Men are still three times more likely to cycle than women. Today’s poll suggests that the perceived effect of cycling on appearance, together with a lack of confidence in cycling on the road, is behind this gender imbalance.
Women are three times more likely to cycle indoors on an exercise bike (14%) than to work (4%). When it comes to cycling to work, it seems that fear of being anything less than well groomed in front of colleagues is an off-putting factor. Among 18-34 year old women:
* 58% wouldn’t want to arrive at work sweaty * 50% would be worried about getting wet in the rain * 38% wouldn’t want to have to carry a change of clothes * 38% say there is nowhere to shower at work * 27% would be concerned about ‘helmet hair’ * 19% wouldn’t want colleagues to see them without make-up or stepping out of the office shower.
What the research fails to consider, however, is just how ethno-centric such perceptions are. When attitudes are compared to those amongst women in cycling-friendly cultures, concerns about helmets, showers and sweating miraculously disappear - because they are simply not needed.

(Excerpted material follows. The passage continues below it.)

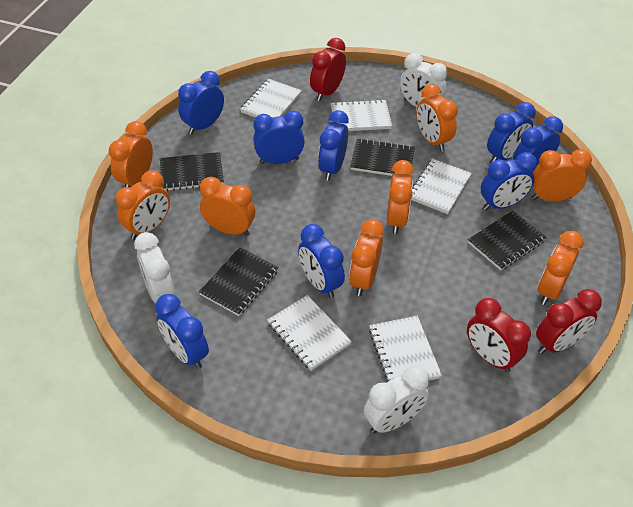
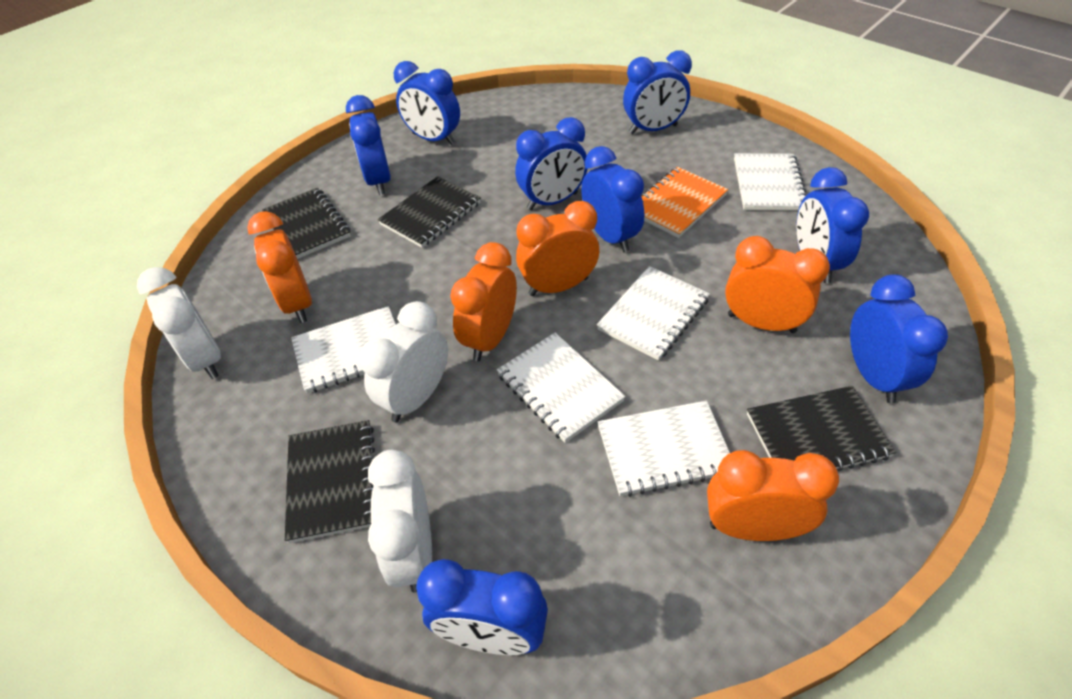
orange clock: 8 -> 5
orange notebook: 0 -> 1
red clock: 3 -> 0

The study contrasts with a film and photography project currently underway in Darlington and in Bremen, Germany, which explores the attitude of teenage girls to cycling in both communities. Cycling is highly popular - and seen as fashionable - in cycle-friendly Bremen. Most girls in Darlington lose interest in cycling by the time they are 15 years old.
Attitudes and infrastructure appear to be strongly connected - good, safe cycling infrastructure that offers car-free routes most of the time means that cyclists can travel at their own pace, and not have to battle with motorised traffic. Attitudes to cycling change as a result. When teenagers in Bremen were asked how they deal with rain, they replied "we use an umbrella, of course".